I was a skinny kid, but put on weight as a teenager. In my last years of high school I would come home from school and sleep, then get up when the family had gone to bed. I also spent many school days sleeping at sick bay. I guess I was depressed. When I started work, I spent money on food and alcohol. My first job was with the Public Service and the office lift went straight down to a bar. Very handy.
When I hit ten and a half stone, and my ex-boyfriend had set his date to return from overseas, I joined a gym near work. I worked out a few times a week. I would get myself weighed on the way to work at Woolworths every Monday morning. There was a weighing machine with a man attending who would write down your weight on a slip of paper. I still have that record of my weight slowly dropping from ten and a half stone to eight and a half. I’m only five foot two, so that was significant. We have a family portrait hanging up at my parents’ house taken when I was fat. My sister, on showing a friend around the house, said, ‘And here is a photo taken when Catherine was a blob.’ Nice.
I think I only had that gym membership for a year (because then I moved into a share house with musicians at Darlinghurst, and I guess going to the gym was not cool), but I learned that going to the gym can work for me, even though I do think it is a bit strange to pay to exercise in a specific place when people have always just exercised as part of everyday life. When I was at acting school a few years later and working shift work in various jobs I had a gym memberships again. I remember feeling miffed that they were closed on Christmas Day. I was in catsuit-on-stage condition. Then again when I was at uni in a country town I had a gym membership. I remember walking through the snow to go to the gym, and going even when I had stitches after getting a mole removed. I was keen.
I’m thinking that being overweight didn’t suit me. Here is my mother’s farewell advice when I left for uni.
Mum: Bye. Don’t get fat.
Me: What about ‘don’t sleep with your lecturers?’
Mum: You can handle that. But if you get fat you’ll be unhappy.
By the time I had kids my metabolism had changed. Then, for many years, I was sleep deprived and hardly sat down. I think I started putting on weight when the youngest was a preschooler and more sure of walking around in the world. And I didn’t eat sweets or drink alcohol. I went through at least ten Easters without eating chocolate. I gave up drinking during my first pregnancy and just never got back into it. And I never weighed myself.
I remember a long time ago Kathleen Turner talking about her weight. She said that at a certain age you had to choose between your butt and your face. If your butt was trim, your face was gaunt. If you want a fuller face you need a bigger butt. That was in the days when no-one but Cher used Botox. (I remember seeing an interview with Cher, thinking, she’s so regal - she barely moves the muscles in her face. Little did we know...) Anyway. I’m up to that age.
I’m getting bigger around the middle for no good reason, except age. I’ve had a gym membership for the last year, and even though I’ve not been doing the sweatier classes that I did when I was younger (80s Step took a toll on my knees, childbirth on my bladder) my weight and measurements are the same as when I started.

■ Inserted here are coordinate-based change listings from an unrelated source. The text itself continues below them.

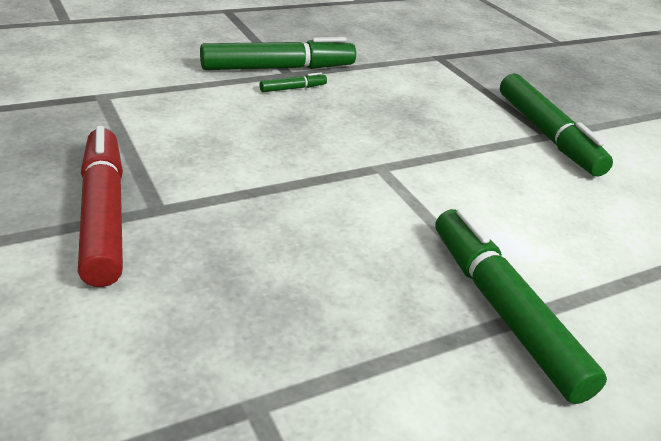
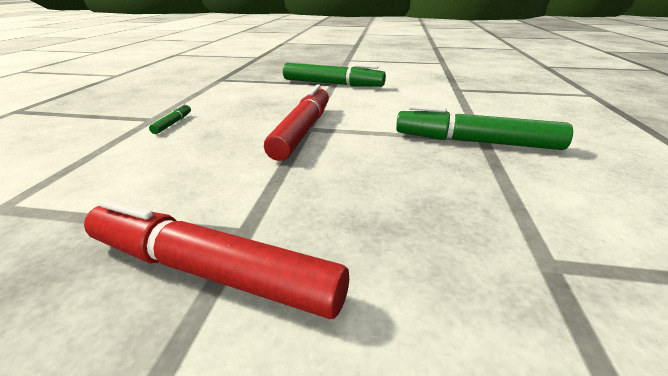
camera: 50 degrees left, 5 degrees down
(278, 68) = (137, 120): green marker -> none
(370, 167) = (303, 131): none -> red marker

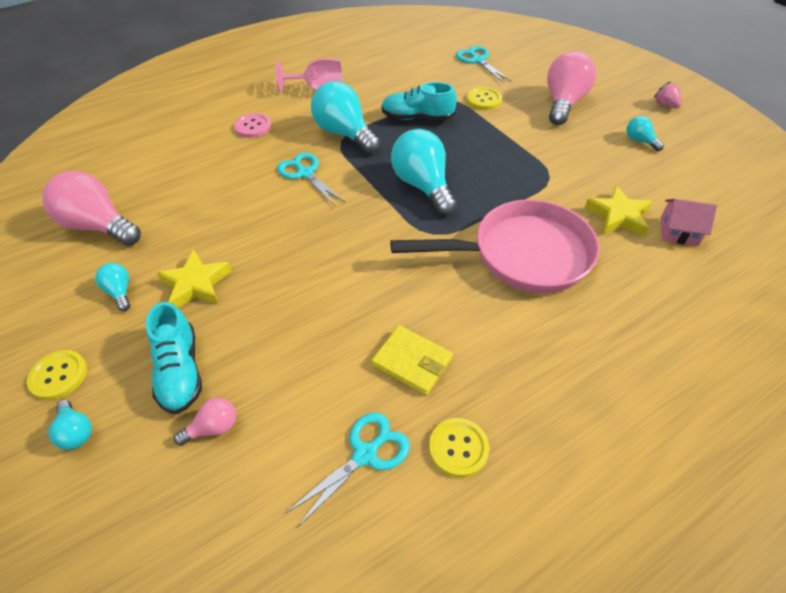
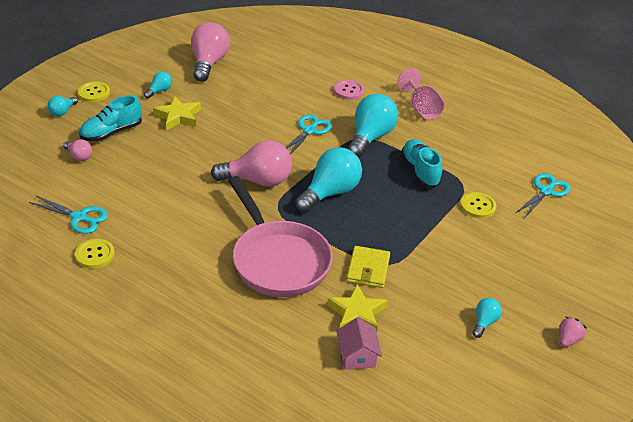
camera: 65 degrees right, 10 degrees down
(412, 362) = (152, 222): yellow wallet -> yellow wallet (368, 269)
(564, 103) = (513, 261): pink light bulb -> pink light bulb (258, 181)

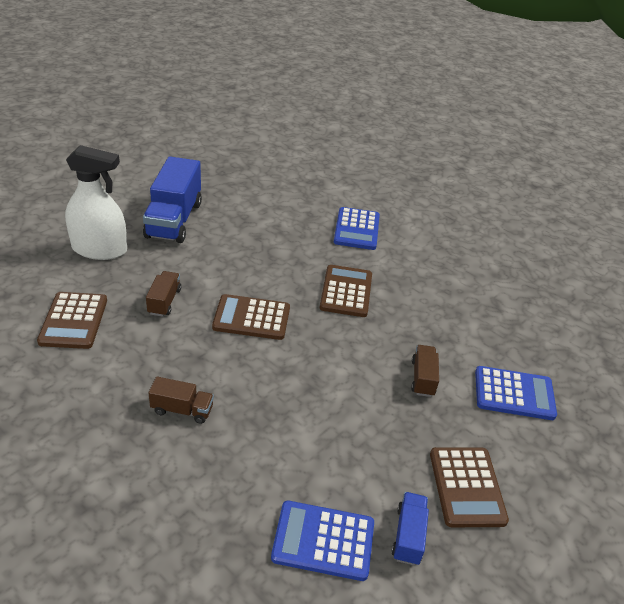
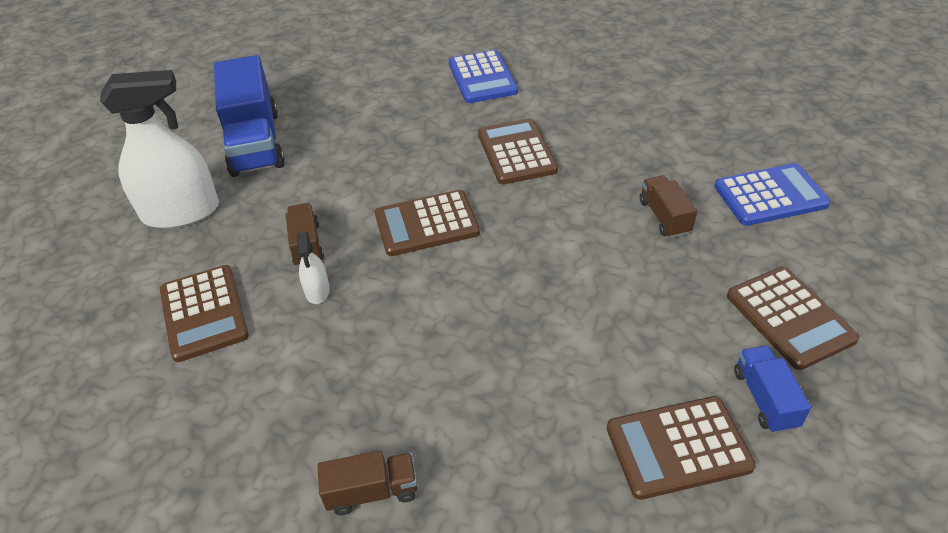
camera: 15 degrees left, 5 degrees up
(152, 335) = (317, 291): none -> white spray bottle
(182, 410) = (413, 366): brown truck -> brown truck (372, 492)
(323, 541) = (678, 448): blue calculator -> brown calculator

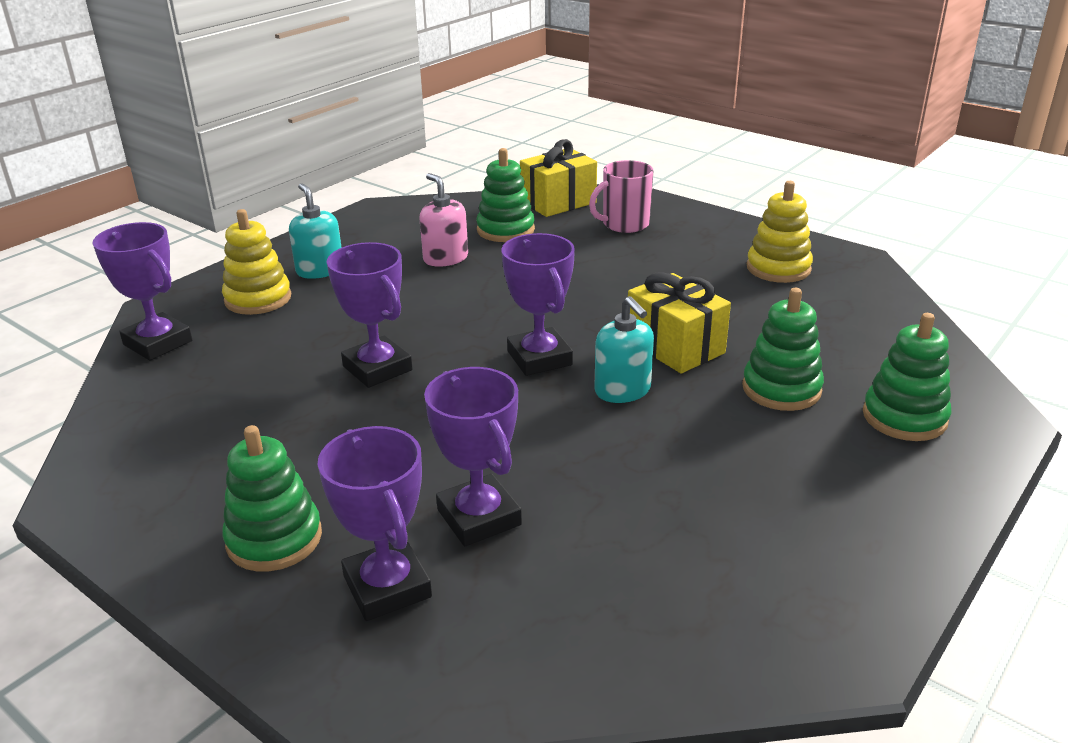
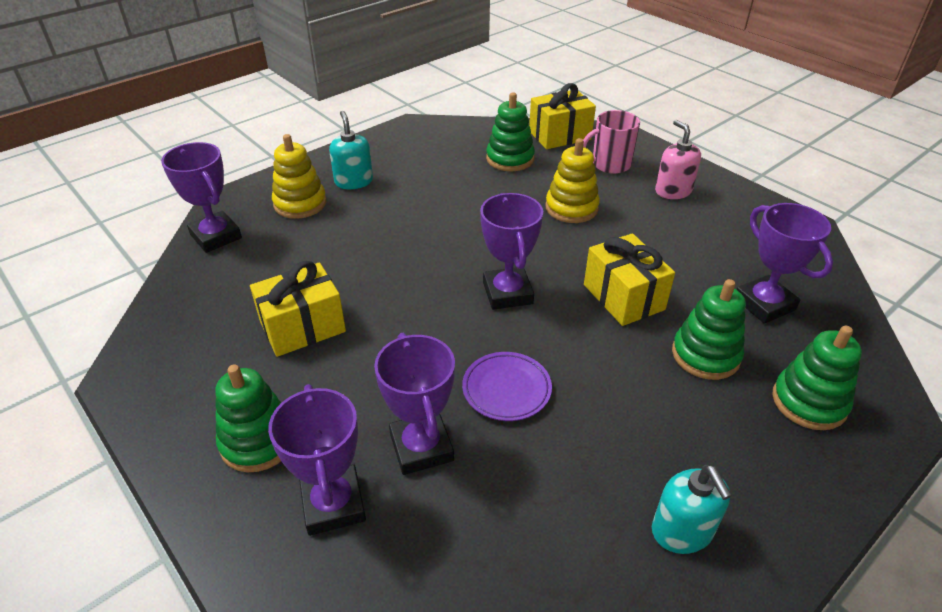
camera: 10 degrees right, 10 degrees up
(297, 420) = (303, 327): none -> yellow gift
(377, 368) = (376, 285): purple trophy -> purple trophy (764, 304)
(445, 258) = (455, 182): pink soap dispenser -> pink soap dispenser (673, 191)
(564, 449) = (506, 389): none -> purple plate
(623, 390) = (569, 336): turquoise soap dispenser -> turquoise soap dispenser (682, 531)
(778, 268) = (732, 226): yellow stacking toy -> yellow stacking toy (571, 208)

I don’t eat much sugar now, but I do pop a square of fair trade organic chocolate into my mouth occasionally. I’ve been going to the gym mostly to feel good and stretch out my back (I fractured my tailbone birthing my middle child). I’m letting my membership expire because I can’t justify the expense when we don’t know what’s happening financially for us this year. So, I’ll be moving on to swimming, yoga at home, walking, maybe some dance classes, and exercise videos. I’ve been reading David Gillespie’s Sweet Poison, so maybe I’ll cut out sugar and see what happens. I don’t like the idea of being addicted to anything except tea, so, maybe I’ll try giving up the little bit of sugar I now consume and see what happens. My friend has lost a few kilos by following his advice.
Or maybe I’ll happily keep eating sugar for the sake of my face.